Ночь была хорошая, спокойная, должно быть, последняя такая этой осенью. Неделю назад выпал снег, полежал недолго и растаял. Потом набежал ветер, сухим шорохом запела жухлая трава, и пёс смекнул: пора ладить своё жилище. Он стаскал в конуру всё, до чего мог дотянуться. Не побрезговал хозяйской курткой, рваными веревками, рукавицами, тракторным утеплителем.

Пса кормит бабка Вера. Близко походить боится, положит еду в кастрюлю и толкает ухватом. Пёс недоверчиво подходит к кастрюле, обнюхивает, внимательно смотрит на женщину и принимается есть. Кастрюля на цепочке, целый день пёс катает её да грызет, всё норовит себе в конуру затащить. У бабки болят ноги. Ходить далеко – коровник стоит за деревней, полкилометра от домов. Хозяин пса на неделю привозит корму, и редкую неделю бабка в отказ не идёт, а надоело.

– Колеи глубокие, грязищу с сапог стрясти не могу, да что я, проклятая?

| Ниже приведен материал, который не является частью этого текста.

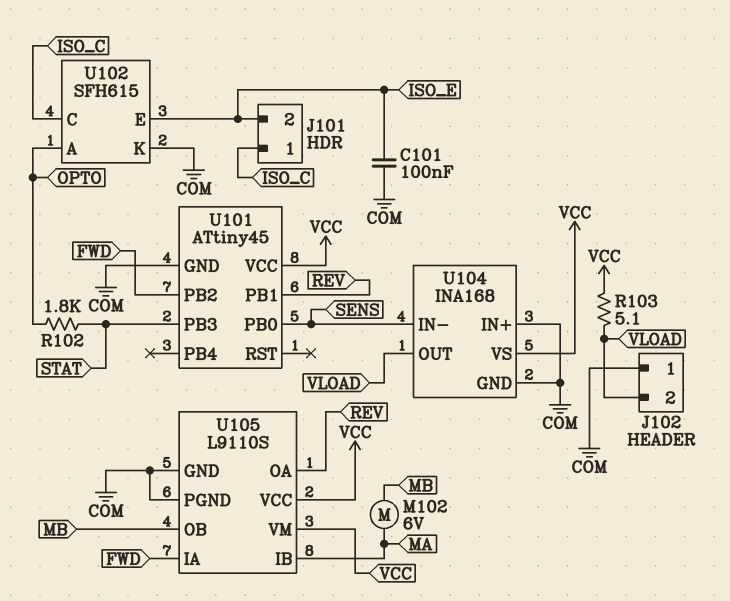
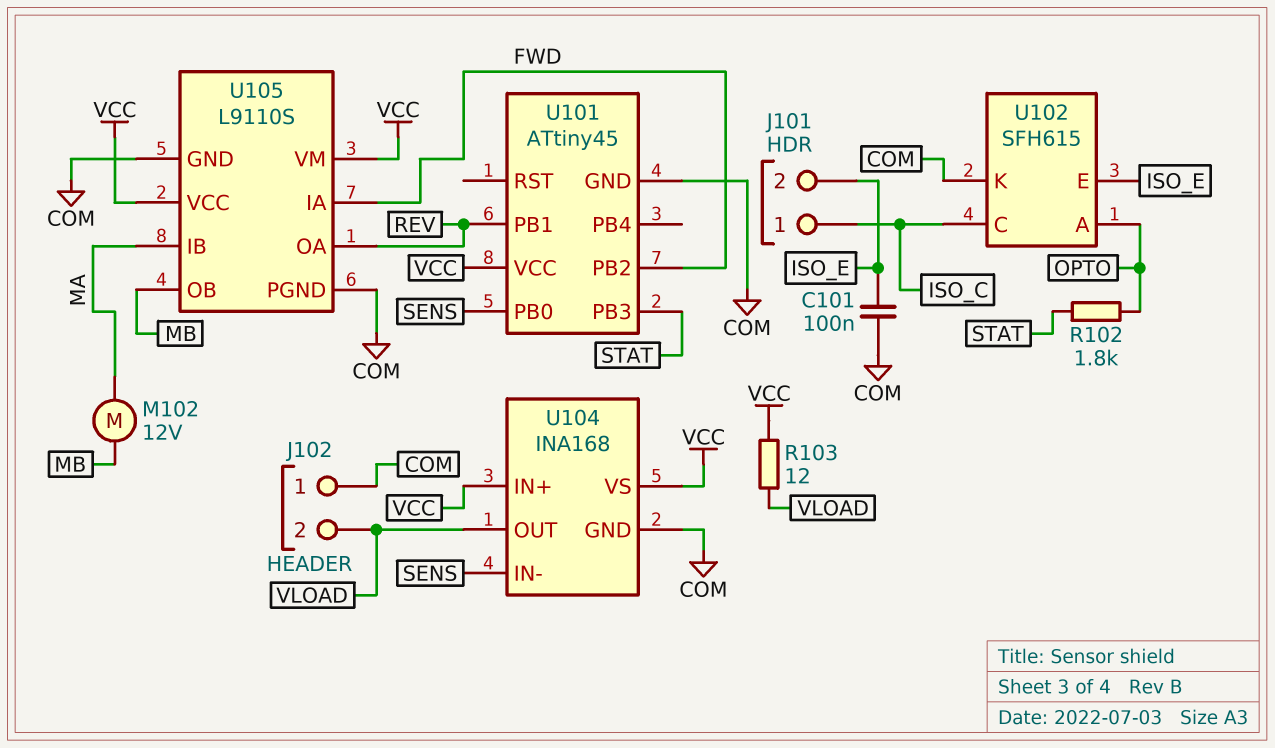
M102: motor 6V (MA, MB) -> motor 12V (MA, MB)
R103: 5.1 (VCC, VLOAD) -> 12 (VCC, VLOAD)
U104 pin IN+: COM -> VCC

Хозяин Немчинов имеет привычку жалобно конфузиться, дескать, беднее его нет на свете человека. Себя он не считает жадным, его оскорбляет всеобщая человеческая жадность: со всеми исправно рассчитывается, платит, так нет же, всем мало! Всё так и давят из него копеечку. Сезон открывается на бруснику – платит за килограмм 25–30 рублей, маленько прибавляет, прибавляет, ближе к сентябрю уже платит 60 рублей за килограмм – всё равно мало! Клюкву белой не берёт, подавай ему зрелую, налитую! Редкий сборщик не упрекнёт: сам бы попробовал собирать! Сам бы попробовал в воде по колено день постоять! Немчинов прикрывается упорной непонятливостью, и ничего в мире не может её разрушить. «А чего не собирать? Сел на кочку и собирай. А вы не пробовали сами закупать ягоды у других? Или бы сами в Москву со своими ягодами съездили? А вы знаете, сколько и кому надо дать в лапу, чтоб ваша торговля была не убыточной?» Немчинов, опытный деляга, знает, что народ нынче пошёл грамотный, в интернете «шарят» многие, ведает народ, что килограмм в Москве уже тянет рублей триста, это какой навар?! С годами жадность в нём так разрослась, что даже бабке Вере за кормление собаки старается платить по самому минимуму. Руками по карманам шарит, кадык пальцами скребёт, еле-еле десяточку к зарплате накинет, бабка опять с кастрюлей ходит.